Islamedia - Pernahkah kita merenungi setiap kumpulan sel yang terbentuk menjadi tubuh sempurna ini? Pernahkah kita membayangkan wajah kita seperti sekarang ini, punya telinga yang bisa mendengar, punya mata yang selalu melihat, punya tangan yang bisa menggenggam dan punya jantung yang diluar nalar bisa bergerak dengan sendirinya?

Sahabat,

Hidup kadang tak ubahnya seperti untaian benang panjang yang punya dua warna. Silih berganti warna itu menghias untaian benang. Ada warna suka, ada duka. Benang akan tampak menarik ketika terhias suka. Dan, akan dibenci ketika warna duka terlalui.

Namun demikian, sebagian orang kadang lupa bahwa seperti itulah warna kehidupan. Mungkin, keterbatasan rasa manusia yang bahagia ketika suka. Dan sedih ketika duka. Tak jarang, keterbatasan itu pun menggiring pandangannya kepada Pembuat Hidup. Bahwa, suka adalah kemuliaanNya. Dan, duka adalah penghinaanNya.

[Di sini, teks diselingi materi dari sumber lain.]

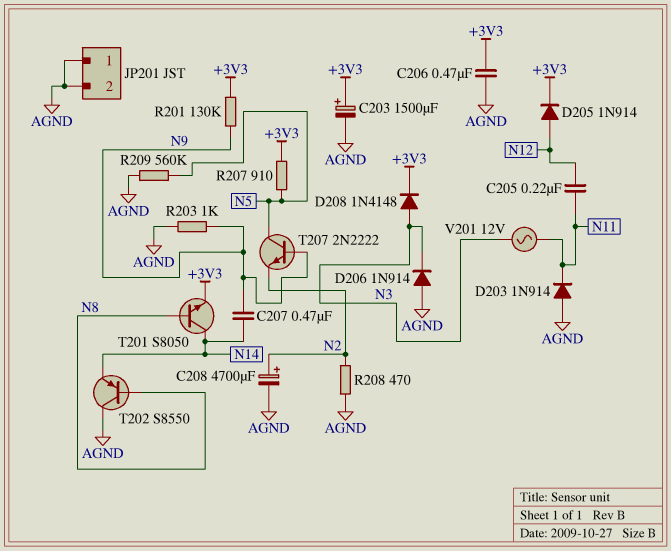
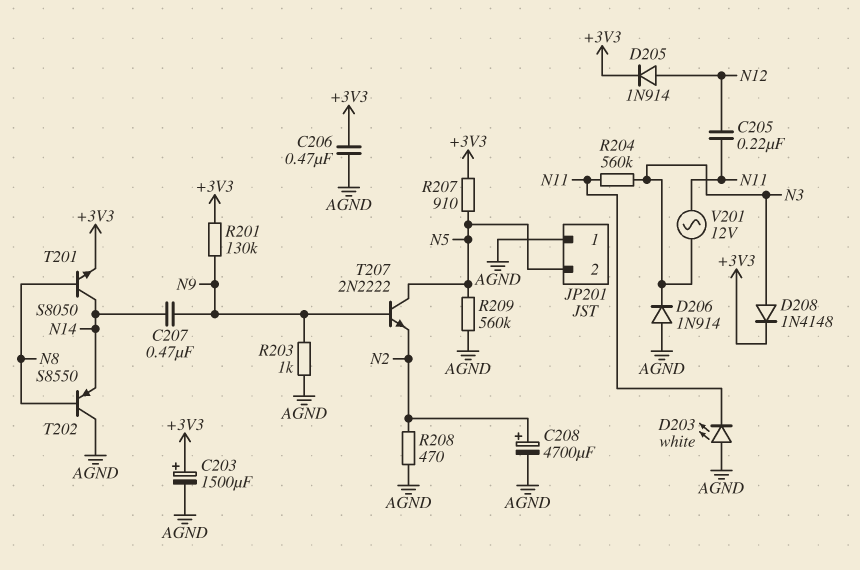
D203: diode 1N914 (A AGND, K N11) -> LED white (A AGND, K N11)
JP201 pin 2: AGND -> N5
R204: none -> 560k (N3, N11)

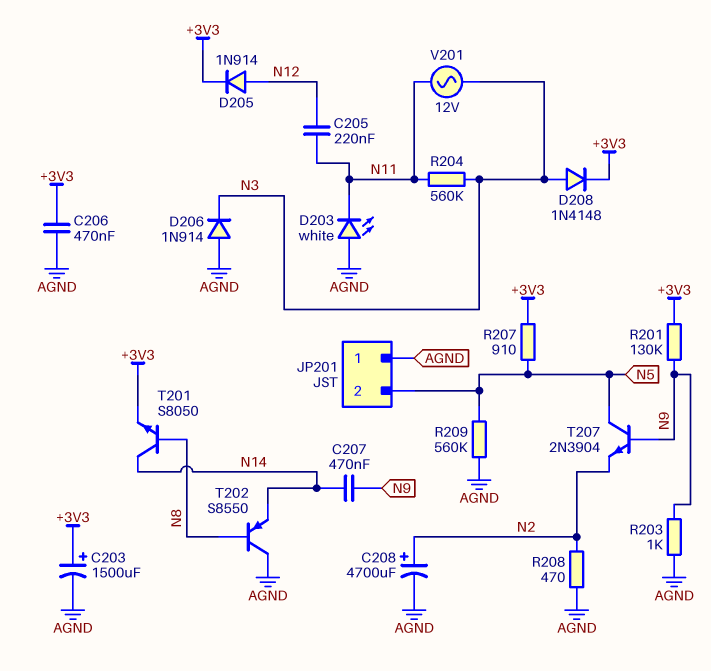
T207: NPN 2N2222 (B N9, C N5, E N2) -> NPN 2N3904 (B N9, C N5, E N2)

Dalam surah Al-Fajr ayat 15 dan 16, Allah swt berfirman, “Ada pun manusia apabila Tuhannya mengujinya lalu dimuliakanNya dan diberiNya kesenangan, maka dia berkata, ‘Tuhanku telah memuliakanKu. Ada pun bila Tuhannya mengujinya lalu membatasi rezekinya maka dia berkata, ‘Tuhanku menghinakanku.”

Sahabat, Pantaskah Kita Mendapatkan Nikmat Allah?

Sementara Allah SWT memberikan nikmat Islam kepadaku. Nikmat yang menerangi jalanku. Nikmat yang menunjukan jalan menuju keselamatan. Nikmat yang memberi petunjuk untuk sukses dunia akhirat. Padahal kita selalu lengah dalam mengarungi jalan yang Allah karuniakan, kita selalu salah dalam melangkah, kita tidak merenungi nikmat Islam itu.

Sahabat, Pantaskah Kita Mendapatkan Nikmat Allah?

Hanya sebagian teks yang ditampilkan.